The same witness suggested generally that in abuse cases the children have a tendency to blame the non-offending parent and recommended counselling. There was no evidence, however, that the children in this case were blaming their mother for their father's misconduct. More importantly, there was no reason to believe that the appellant — mother would not cooperate in obtaining the counselling recommended by C.Y.S. Indeed, she is already receiving counselling, and her history has been one of total cooperation with C.Y.S. She cannot be faulted merely because, when her world was suddenly blown apart, she hesitated in confusion before severing the relationship with her husband. The husband is now serving a term of imprisonment, and the appellant — mother is prepared to resume her parental responsibilities to the children. There is not one iota of evidence, to repeat, that she is incapable, unwilling or unprepared to provide parental care for her children. She is entirely innocent of wrongdoing and, according to the record before this Court, a caring and loving parent.
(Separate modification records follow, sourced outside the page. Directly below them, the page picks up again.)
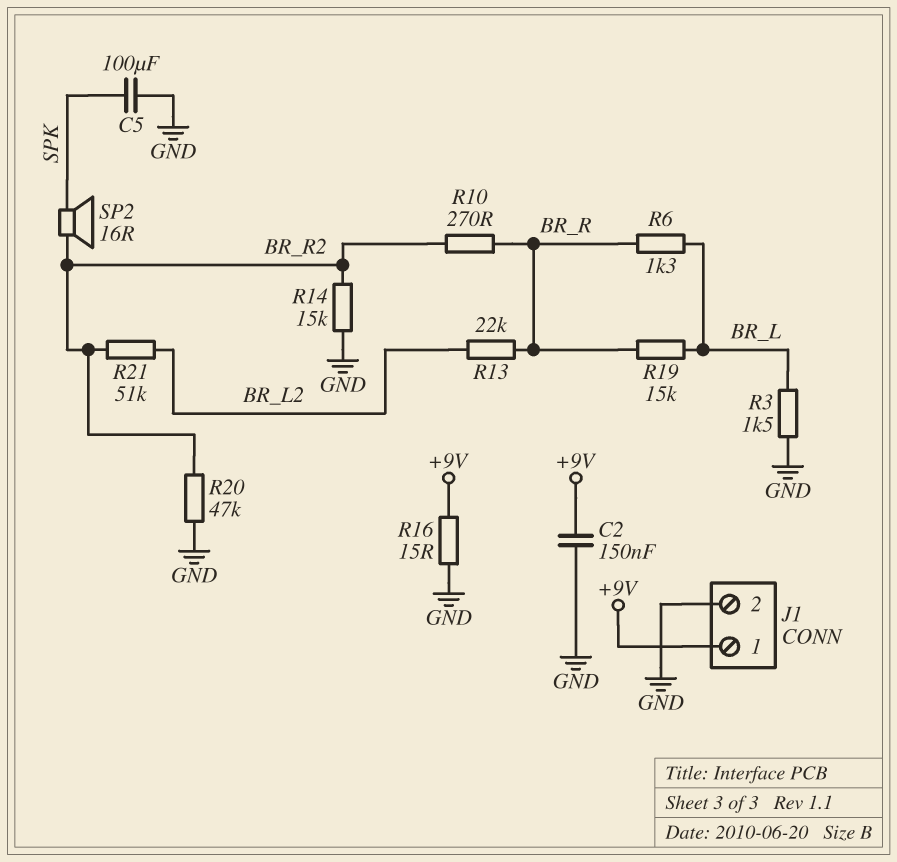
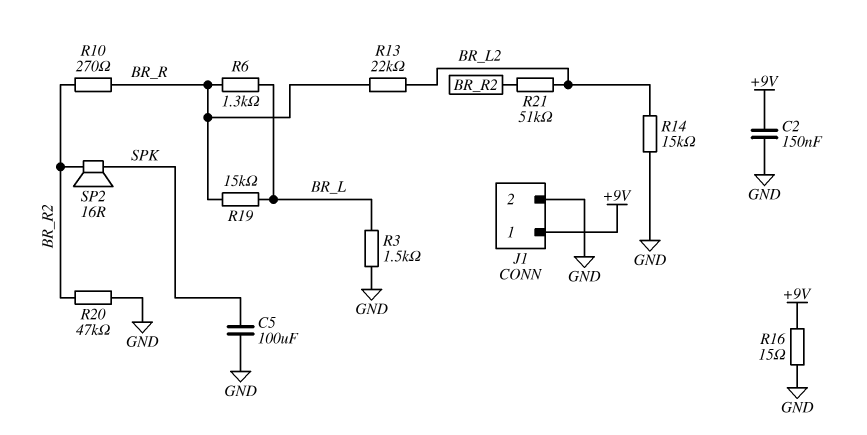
R14: 15k (BR_R2, GND) -> 15k (BR_L2, GND)

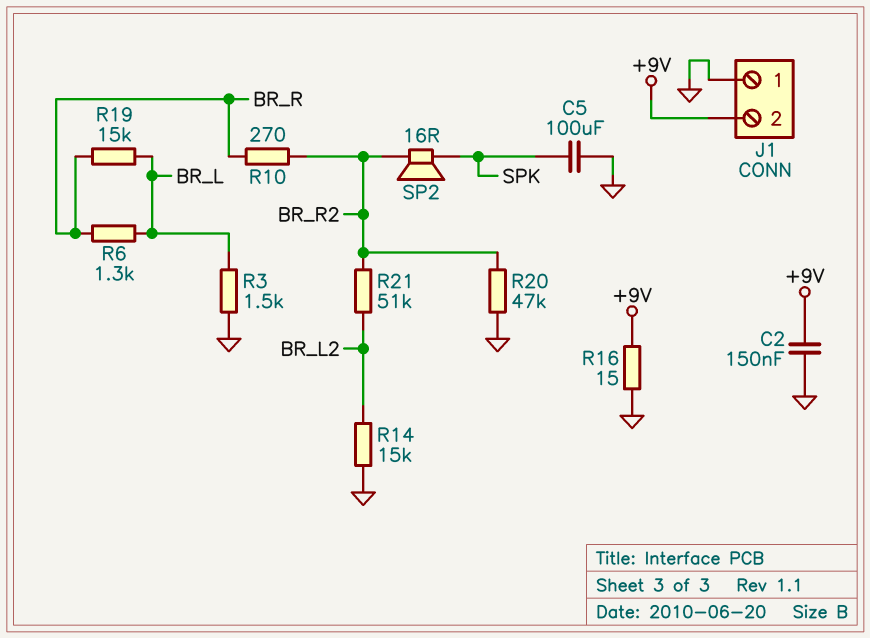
J1 pin 1: +9V -> GND
J1 pin 2: GND -> +9V
R13: 22k (BR_L2, BR_R) -> none

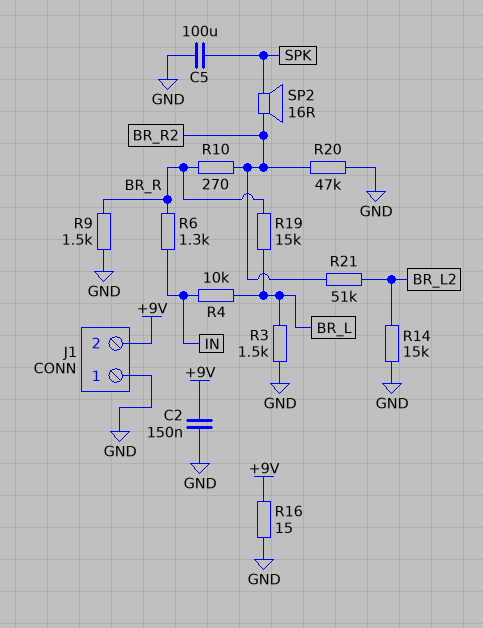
R4: none -> 10k (BR_L, IN)
R6: 1.3k (BR_L, BR_R) -> 1.3k (BR_R, IN)
R9: none -> 1.5k (BR_R, GND)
Under these circumstances, the record does not support the trial court's adjudication of dependency. The absence of evidence is not overcome by the opinion of a caseworker that abused children generally are inclined to blame the innocent parent and, therefore, these children should remain in foster care until future, indefinite arrangements can be made by the agency for counselling with the children.
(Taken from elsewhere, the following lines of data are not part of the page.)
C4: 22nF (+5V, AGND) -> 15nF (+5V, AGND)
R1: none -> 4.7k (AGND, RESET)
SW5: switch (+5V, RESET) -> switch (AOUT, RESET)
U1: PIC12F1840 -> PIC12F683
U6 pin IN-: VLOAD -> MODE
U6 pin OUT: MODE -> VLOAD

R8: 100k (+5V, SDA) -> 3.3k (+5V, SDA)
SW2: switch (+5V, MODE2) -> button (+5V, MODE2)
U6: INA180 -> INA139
"The fundamental purpose of proceedings under the Juvenile Act is to preserve the unity of the family. The care and protection of children are to be achieved in a family environment whenever possible." In re Justin S., supra at 103, 543 A.2d at 1199. See also: 42 Pa.C.S.A. § 6301(b)(1), (3). Although a finding of abuse is sufficient under most circumstances to support an adjudication of dependency, a court cannot adjudge a child to be dependent where an innocent, caring and loving parent is ready, willing and able to provide the child with proper parental care and control.
The adjudication of dependency is reversed and set aside.
By our decision we do not necessarily intend to overrule CYS's recommendation that the children undergo counselling. If counselling has not already been done and is still deemed necessary, arrangements for counselling can be made cooperatively by CYS and the children's mother.